Antes, no hace tanto, ir al consultorio de un dentista era, ante todo, una visita cargada de incertidumbres y ambigüedades que se resumían en una amenaza titilante en neones rojos: la posibilidad del dolor.

También pensar en esa consulta era pergeñar una sumatoria de pretextos con el objetivo de desecharla. Es decir, pensar en un dentista era en verdad trazar una estrategia repleta de obstáculos dudosos para lograr no verlo.

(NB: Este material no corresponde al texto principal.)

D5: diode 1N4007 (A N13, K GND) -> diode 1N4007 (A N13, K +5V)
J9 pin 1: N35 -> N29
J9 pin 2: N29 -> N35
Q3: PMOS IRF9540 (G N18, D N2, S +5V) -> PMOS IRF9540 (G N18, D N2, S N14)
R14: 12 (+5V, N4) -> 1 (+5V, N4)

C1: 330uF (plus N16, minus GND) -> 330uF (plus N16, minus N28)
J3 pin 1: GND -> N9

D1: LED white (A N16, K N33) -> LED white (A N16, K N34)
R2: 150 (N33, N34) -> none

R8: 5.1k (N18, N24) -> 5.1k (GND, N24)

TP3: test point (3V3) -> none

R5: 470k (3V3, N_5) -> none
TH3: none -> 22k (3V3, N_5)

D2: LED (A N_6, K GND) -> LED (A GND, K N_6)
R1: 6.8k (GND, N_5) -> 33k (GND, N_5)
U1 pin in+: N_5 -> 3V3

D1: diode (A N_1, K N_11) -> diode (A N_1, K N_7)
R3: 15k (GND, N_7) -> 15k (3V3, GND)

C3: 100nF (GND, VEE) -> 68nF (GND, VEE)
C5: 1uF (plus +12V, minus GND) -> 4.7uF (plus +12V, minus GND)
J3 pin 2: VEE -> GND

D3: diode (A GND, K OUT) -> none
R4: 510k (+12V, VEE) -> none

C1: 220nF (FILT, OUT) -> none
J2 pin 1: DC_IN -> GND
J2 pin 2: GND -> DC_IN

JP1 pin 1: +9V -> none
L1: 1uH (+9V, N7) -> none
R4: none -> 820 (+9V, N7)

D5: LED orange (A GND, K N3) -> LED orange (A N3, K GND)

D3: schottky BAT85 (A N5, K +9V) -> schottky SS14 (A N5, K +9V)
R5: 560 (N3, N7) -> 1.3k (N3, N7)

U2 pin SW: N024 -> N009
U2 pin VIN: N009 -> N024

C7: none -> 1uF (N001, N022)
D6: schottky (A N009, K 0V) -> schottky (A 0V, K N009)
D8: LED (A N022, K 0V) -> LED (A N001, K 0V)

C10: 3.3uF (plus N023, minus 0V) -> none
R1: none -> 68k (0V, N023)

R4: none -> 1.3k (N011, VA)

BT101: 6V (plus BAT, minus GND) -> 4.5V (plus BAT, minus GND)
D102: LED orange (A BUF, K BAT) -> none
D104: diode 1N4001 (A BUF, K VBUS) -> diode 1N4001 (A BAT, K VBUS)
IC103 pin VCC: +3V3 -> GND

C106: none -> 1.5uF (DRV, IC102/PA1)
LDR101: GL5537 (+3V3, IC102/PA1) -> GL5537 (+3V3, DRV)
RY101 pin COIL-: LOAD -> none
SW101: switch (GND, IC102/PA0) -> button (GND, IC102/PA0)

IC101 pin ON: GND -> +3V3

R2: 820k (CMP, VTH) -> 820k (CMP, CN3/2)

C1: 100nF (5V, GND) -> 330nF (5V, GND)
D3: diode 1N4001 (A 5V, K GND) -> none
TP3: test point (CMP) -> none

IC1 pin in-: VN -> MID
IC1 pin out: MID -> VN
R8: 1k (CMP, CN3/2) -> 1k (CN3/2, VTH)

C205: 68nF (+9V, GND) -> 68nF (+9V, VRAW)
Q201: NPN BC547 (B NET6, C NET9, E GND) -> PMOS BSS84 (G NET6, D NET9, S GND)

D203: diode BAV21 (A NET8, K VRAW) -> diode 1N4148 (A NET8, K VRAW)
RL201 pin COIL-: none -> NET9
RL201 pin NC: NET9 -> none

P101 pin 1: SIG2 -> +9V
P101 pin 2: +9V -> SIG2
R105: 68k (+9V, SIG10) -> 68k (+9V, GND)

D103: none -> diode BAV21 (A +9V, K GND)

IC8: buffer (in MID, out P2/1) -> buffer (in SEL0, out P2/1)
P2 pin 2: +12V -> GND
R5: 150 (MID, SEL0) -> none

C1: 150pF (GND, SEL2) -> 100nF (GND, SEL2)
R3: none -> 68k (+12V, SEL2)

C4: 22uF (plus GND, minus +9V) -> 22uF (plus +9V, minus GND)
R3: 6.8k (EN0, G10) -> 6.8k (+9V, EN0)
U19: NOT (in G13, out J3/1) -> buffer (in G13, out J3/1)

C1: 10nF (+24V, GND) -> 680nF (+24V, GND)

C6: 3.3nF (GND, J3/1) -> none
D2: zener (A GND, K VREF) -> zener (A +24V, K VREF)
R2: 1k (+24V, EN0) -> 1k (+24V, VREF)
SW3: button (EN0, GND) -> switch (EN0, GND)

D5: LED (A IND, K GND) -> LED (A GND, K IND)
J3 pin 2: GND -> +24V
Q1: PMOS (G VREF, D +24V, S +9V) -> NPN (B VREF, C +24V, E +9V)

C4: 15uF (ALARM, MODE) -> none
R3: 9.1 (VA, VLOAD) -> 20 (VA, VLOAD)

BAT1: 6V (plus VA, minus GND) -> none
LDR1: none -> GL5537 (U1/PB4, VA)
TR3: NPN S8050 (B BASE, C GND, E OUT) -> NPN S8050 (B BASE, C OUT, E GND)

Esa estrategia por lo general se supeditaba a la semana previa: una cuenta regresiva que terminaba en el momento en que, después de abrirse la puerta de entrada al consultorio, porque hay puertas que tienen vida propia, y se abren solas con sordidez insuperable, una nube aséptica con olor a instrumentos esterilizados y un salón limpísimo provocaban un primer extrañamiento que podía terminar o no en estornudo.

Las palabras “caries” y “anestesia” formaban parte de un mantra que resonaba casi de forma automática desde el momento mismo en que una secretaria la mayoría de las veces gorda y vestida con delantal rosado, que profería reprochables diminutivos a niños y grandes por igual, dictaminaba una fecha y una hora para la visita, lo que preanunciaba el ingreso a la recta final de los suplicios.

Entrar al dentista era y es también entrar a una sala repleta de revistas vetustas, ofrecidas como un desinteresado plan de evasión, cuando en realidad eran y son más el camuflaje perfecto para la patada punzante de un nervio molar que el atenuador inocente para una espera prolongada.

Como se sabe, nada ni nadie puede con el zumbido de mosca eléctrica de un torno odontológico, ni con el espacio que lo amplifica, el del consultorio, que es el espacio de la indefensión, de la soledad y el desamparo del paciente, ya que ir al dentista también es ir a una entrega.

Eso, sin embargo, era antes, hasta hace poco. Porque el velo de rituales previos, misterio y vacilaciones que desalentaba un tratamiento de conducto al que de todos modos se terminaba accediendo, tiende a volverse ahora, como tantas otras, una práctica pública.

Como en esas películas de terror desaconsejadas para pacientes con riesgo cardíaco (que incluyen en cada fotograma como posibilidad para el espectador la de un ataque de epilepsia, la exacerbación de la sangre, el estampido artero sin preanuncios, la traición del monstruo bobo rompiendo en velocísimos primeros planos, sólo porque sí –el relato como sólo eso–, algo que tal vez quiera decirnos que el terror ocurre todo el tiempo y en todos lados, y que eso sí no debería ser una sorpresa), ir al dentista también quedó despojado de misterios.

Alcanza para saberlo con caminar por la calle, ver varias vidrieras hasta dar, a plena luz del día, detrás de otra vidriera, la ventana de un consultorio con una persiana americana, y fragmentado por cada tramo de ella, con el rostro desfigurado del paciente, que se muestra impune a la calle, a la vereda, como invitando a presenciar la consulta, como atroz estrategia publicitaria del dentista, y hasta como invitación a entrar y sacar un turno, un rostro de paciente más que visible desde la calle, con el torno dentro de la boca y unas luces de nave espacial encegueciéndolo desde arriba. Esta vez, sin el sonido del torno audible, porque acaso en la ausencia de ese zumbido se resuma la última reserva de privacidad a la que tenga derecho lo que queda de la civilización.